He has that cheese in a can and he's eating it. I have never seen that outside a goofy movie.
She's okay as an interesting car wreck. But as a sexual object she's funny
hey im home...im not sure how this mcdonalds got here but whatever im gonna eat it anyway.
He said he got laid, but you and i both know he was too high to leave his house.
I'm babysitting my fucking roommate he took out the screen and is trying to throw dishware in our fucking pool after he repelled off our balcony
My clothes are covered in blood and I feel like I drank a gallon of elephant cum...it's safe to say I'm hungover
I have a boner and a quesadilla why aren't you here
I think I have a bro crush.. When I imagine him, I imagine him waking up to go take a shower and just finding three bitches making out waiting for him. Like that awesome.
I had to rename my dildo. I met a little kid who named his teddy bear the same name. It just felt wrong.
I'm sending lingerie pics that I took yesterday. I fully prepared for this holiday
You're too drunk for my bullshit, and i'm too sober to put up with yours.
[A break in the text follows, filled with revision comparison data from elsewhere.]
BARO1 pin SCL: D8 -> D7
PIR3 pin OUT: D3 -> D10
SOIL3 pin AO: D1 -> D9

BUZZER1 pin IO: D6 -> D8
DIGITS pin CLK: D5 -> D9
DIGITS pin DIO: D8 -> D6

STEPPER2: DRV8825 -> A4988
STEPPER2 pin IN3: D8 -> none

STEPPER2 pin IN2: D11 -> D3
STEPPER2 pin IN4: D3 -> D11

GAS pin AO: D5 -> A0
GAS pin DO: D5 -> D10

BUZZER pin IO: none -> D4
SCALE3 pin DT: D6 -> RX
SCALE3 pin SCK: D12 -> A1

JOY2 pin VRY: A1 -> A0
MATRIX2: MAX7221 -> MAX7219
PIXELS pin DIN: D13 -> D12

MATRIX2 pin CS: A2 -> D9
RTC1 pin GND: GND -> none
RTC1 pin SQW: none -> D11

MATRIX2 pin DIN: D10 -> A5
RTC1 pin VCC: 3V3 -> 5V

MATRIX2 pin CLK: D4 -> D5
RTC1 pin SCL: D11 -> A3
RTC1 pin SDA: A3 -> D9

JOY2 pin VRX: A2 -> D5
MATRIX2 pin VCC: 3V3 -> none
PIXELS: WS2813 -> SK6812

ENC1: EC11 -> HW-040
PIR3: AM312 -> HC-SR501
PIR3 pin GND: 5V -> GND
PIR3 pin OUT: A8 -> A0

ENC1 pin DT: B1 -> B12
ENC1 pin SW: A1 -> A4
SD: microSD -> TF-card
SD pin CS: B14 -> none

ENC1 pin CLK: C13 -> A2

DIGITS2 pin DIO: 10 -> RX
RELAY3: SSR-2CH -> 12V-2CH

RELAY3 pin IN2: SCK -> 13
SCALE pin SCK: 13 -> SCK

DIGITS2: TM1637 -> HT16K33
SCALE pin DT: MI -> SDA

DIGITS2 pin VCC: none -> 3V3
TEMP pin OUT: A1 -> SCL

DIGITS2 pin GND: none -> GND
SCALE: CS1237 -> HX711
I have no idea how you expect to find middle ground here.
I'll call you on my way home
Oh my god I'm going to die between now and then... can you at least tell me if y'all hooked up???
long story short, the bouquet was used as a sacrificial torch
We were covered in sweat and glitter, making out onstage, in front of everyone. I think it was a good night.
Well, he kept asking me if I was going to murder him once we got upstairs. It sort of killed the mood.